36 Chambers – The Legendary Journeys: Execution to the max!

March 28, 2013

Do You Need That Trigger?

Filed under: Database Administration, Programming & Work — Kevin Feasel @ 6:00 pm

Merrill Aldrich has a wonderful flow chart pertaining to database triggers.  The short answer is “No.”

At one place I have worked, the primary production database had over 200 triggers, mostly to handle auditing and logging.  Why couldn’t they do something like Service Broker or change tracking or some asynchronous mechanism to keep things up to date without triggers everywhere?  Good question…

March 11, 2013

Health Care IT Rants

Filed under: Database Administration — Kevin Feasel @ 6:00 pm

I would rant about the state of IT in the health care industry, but Sean McCown does it so much better.

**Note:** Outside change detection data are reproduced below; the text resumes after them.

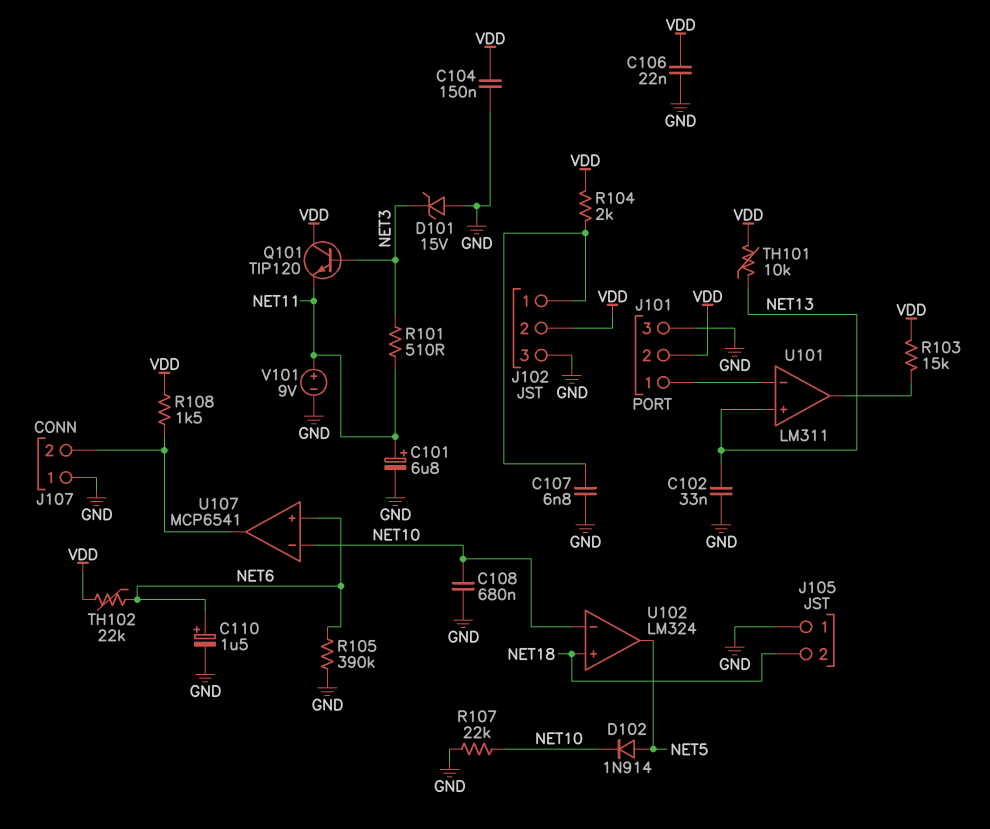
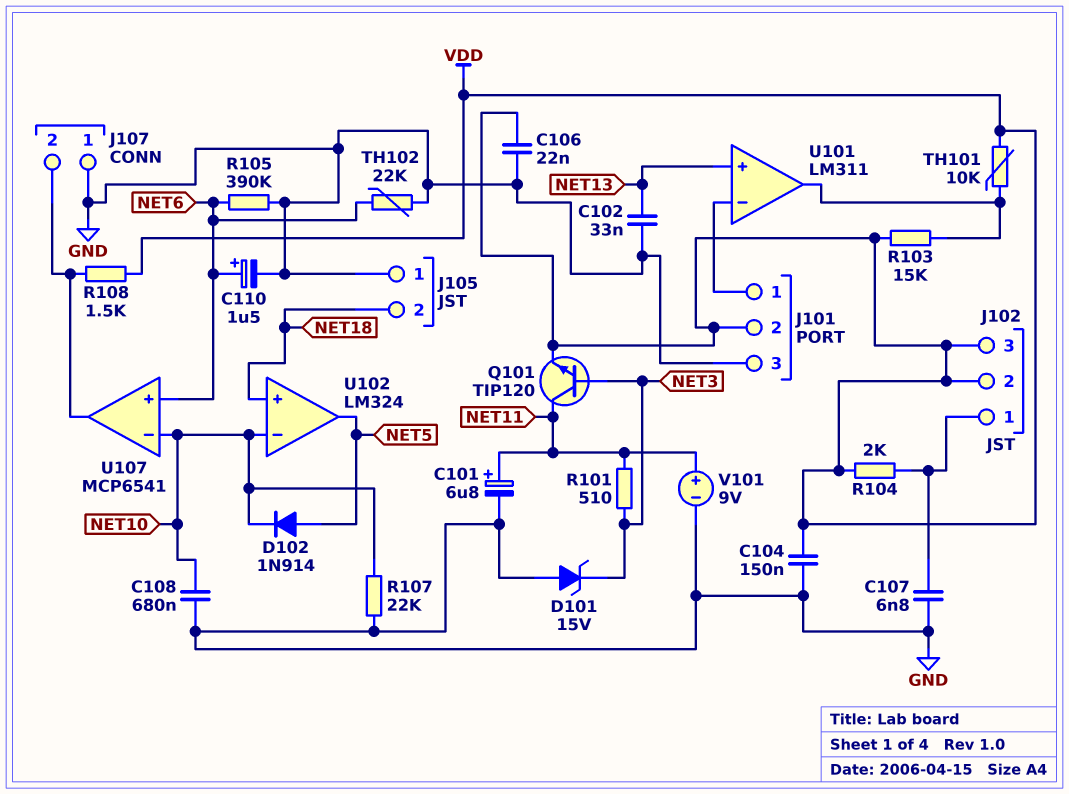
J102 pin 3: GND -> VDD
Q101: NPN TIP120 (B NET3, C VDD, E NET11) -> NPN TIP120 (B NET3, C NET11, E VDD)
TH101: 10k (NET13, VDD) -> 10k (U101/out, VDD)
TH102: 22k (NET6, VDD) -> 22k (GND, NET6)

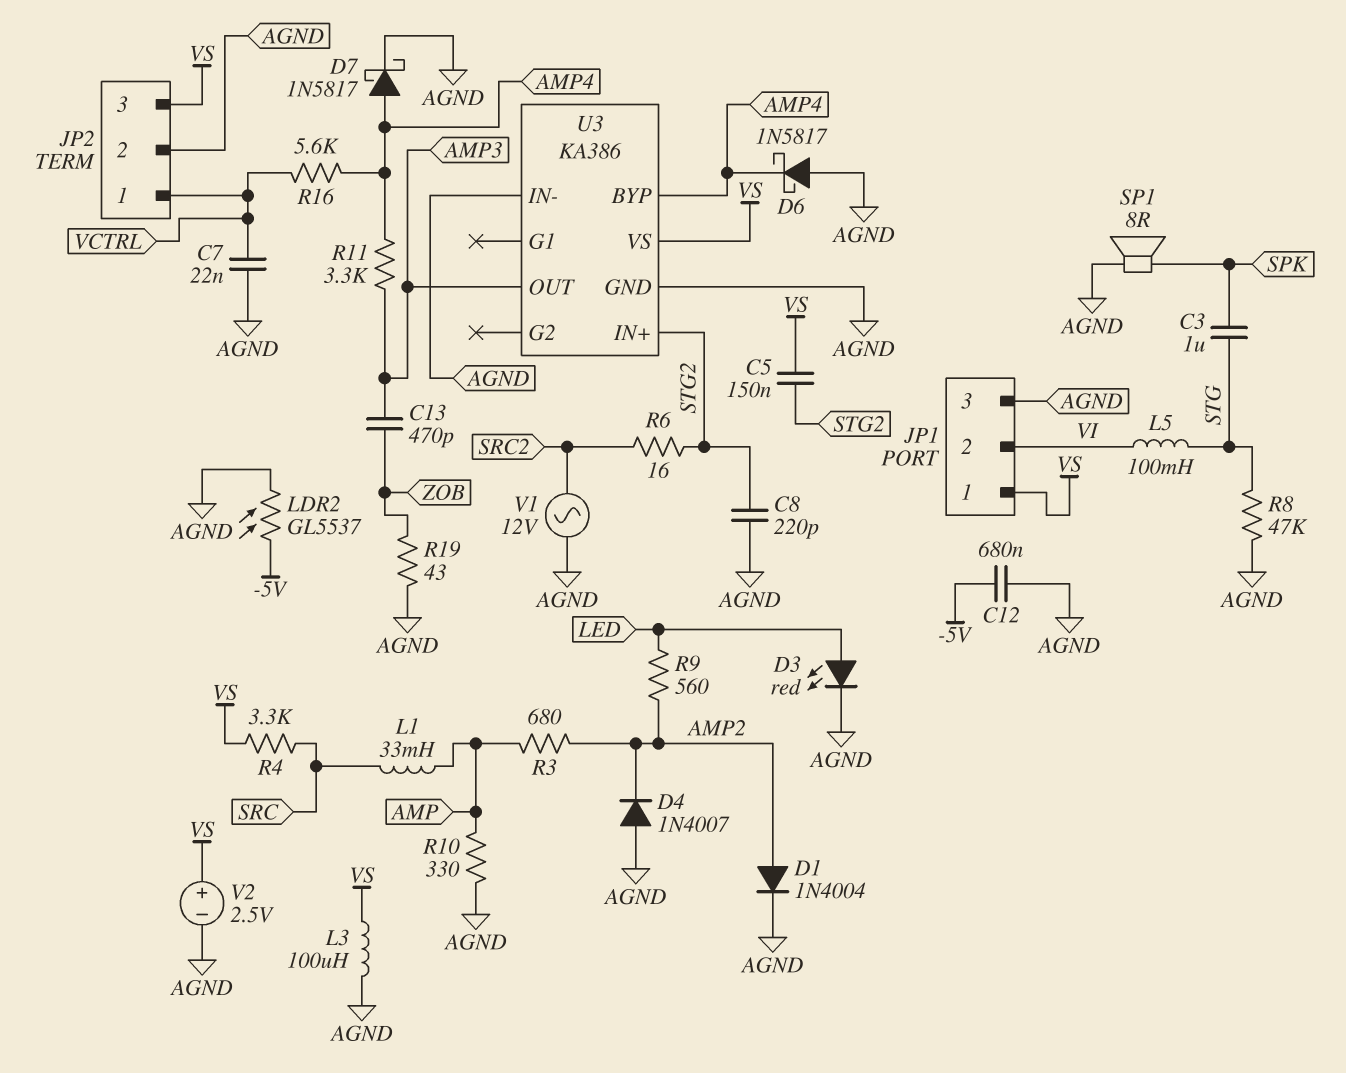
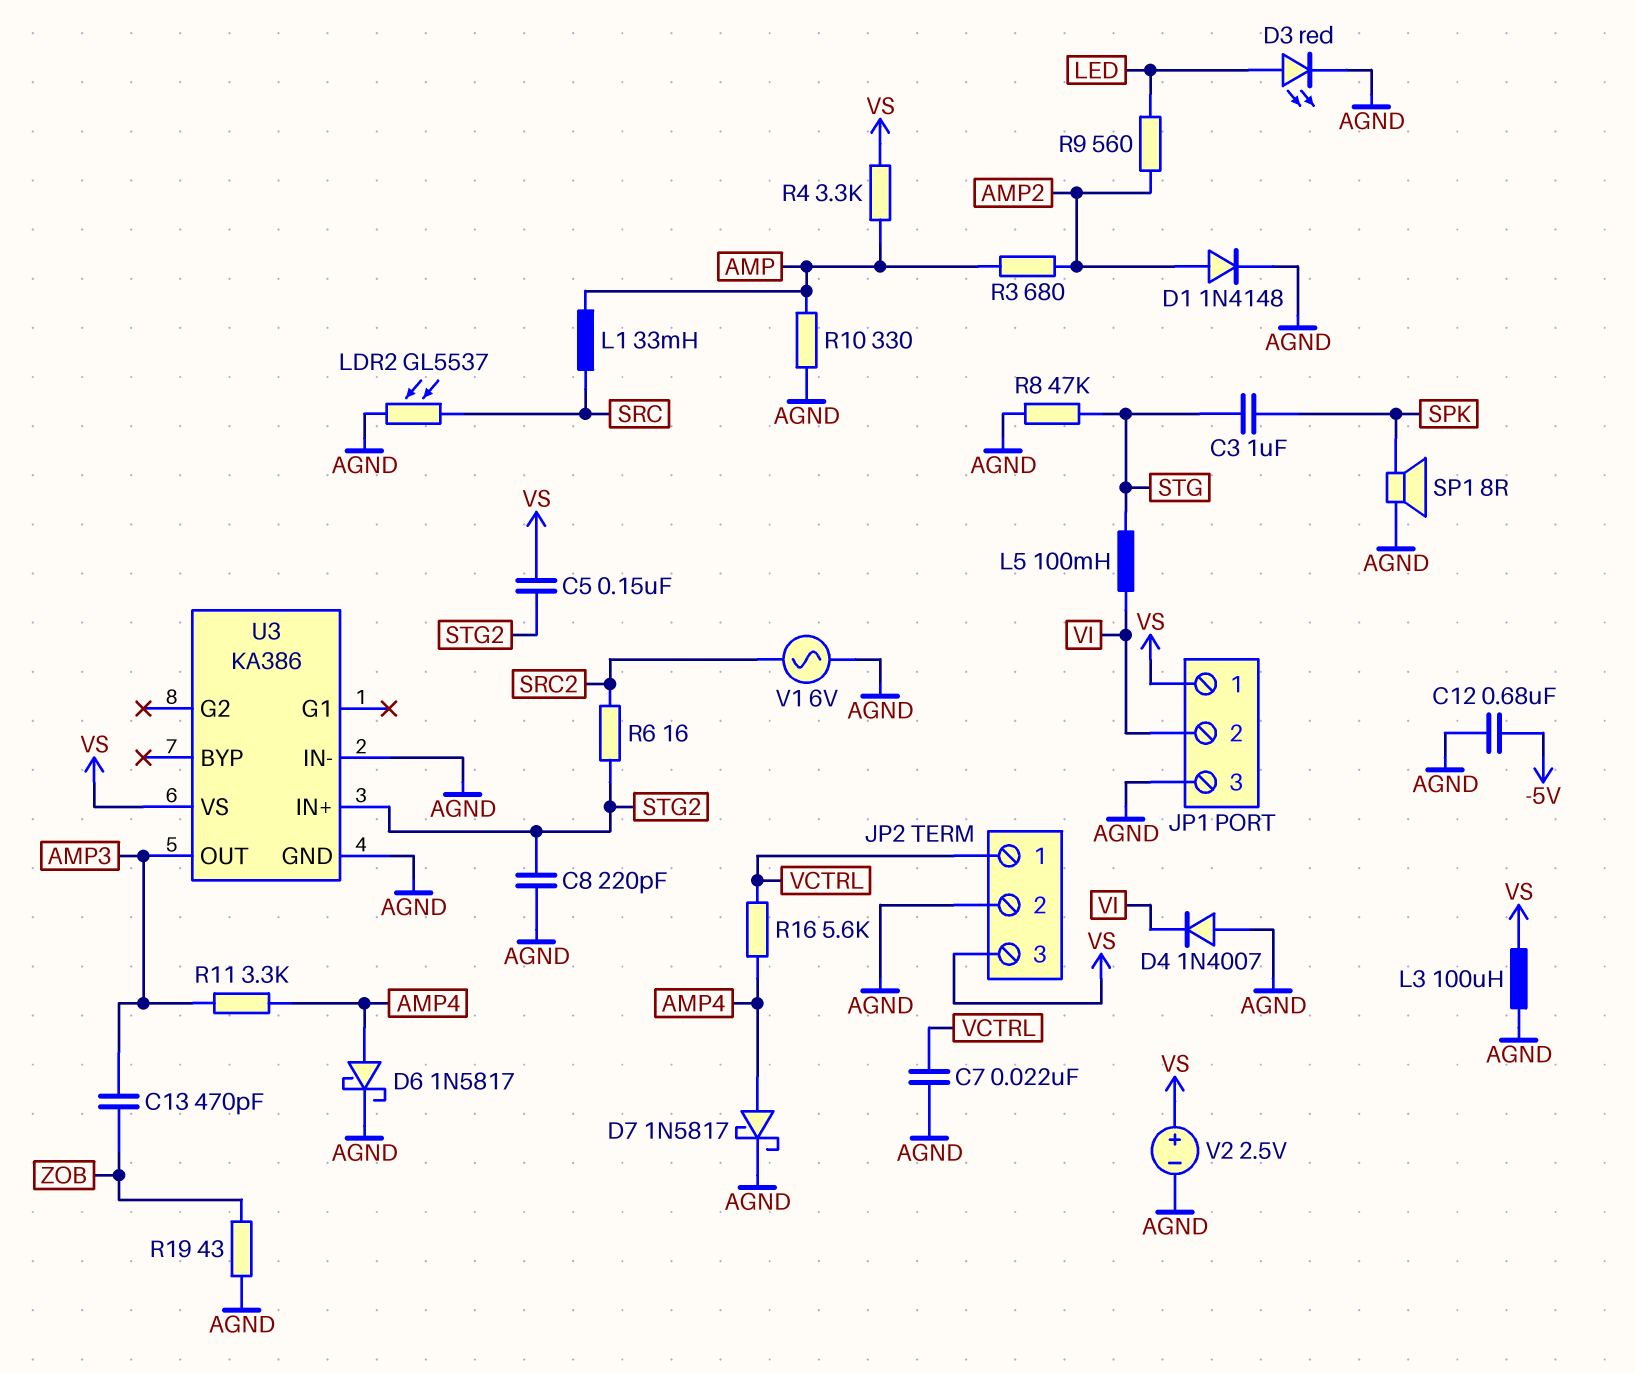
D1: diode 1N4004 (A AMP2, K AGND) -> diode 1N4148 (A AMP2, K AGND)
D4: diode 1N4007 (A AGND, K AMP2) -> diode 1N4007 (A AGND, K VI)
D6: schottky 1N5817 (A AGND, K AMP4) -> schottky 1N5817 (A AMP4, K AGND)
LDR2: GL5537 (-5V, AGND) -> GL5537 (AGND, SRC)
R4: 3.3k (SRC, VS) -> 3.3k (AMP, VS)
U3 pin BYP: AMP4 -> none
V1: AC 12V (AGND, SRC2) -> AC 6V (AGND, SRC2)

In rant #1 (not directly health care related), McCown asks why it’s so hard to adopt Powershell and notes that part of the problem is that proponents aren’t selling its biggest advantage.  At my present job, we aren’t allowed to use Powershell; my manager and I have made the case, but the higher-ups (who are more comfortable with circa 2000 technology than today’s) just aren’t interested.  They’d rather have people waste time doing point-and-click activities, perform unnecessary and mistake-prone manual operations, and use the wrong tool for the job than adapt to what’s already here.  This makes absolutely no business sense—they’re definitely wasting time and money on things that should be automated, such as database and report deployments, server log reading (collecting the logs on a central syslog server and e-mailing out whenever certain threshholds get met), and regular maintenance.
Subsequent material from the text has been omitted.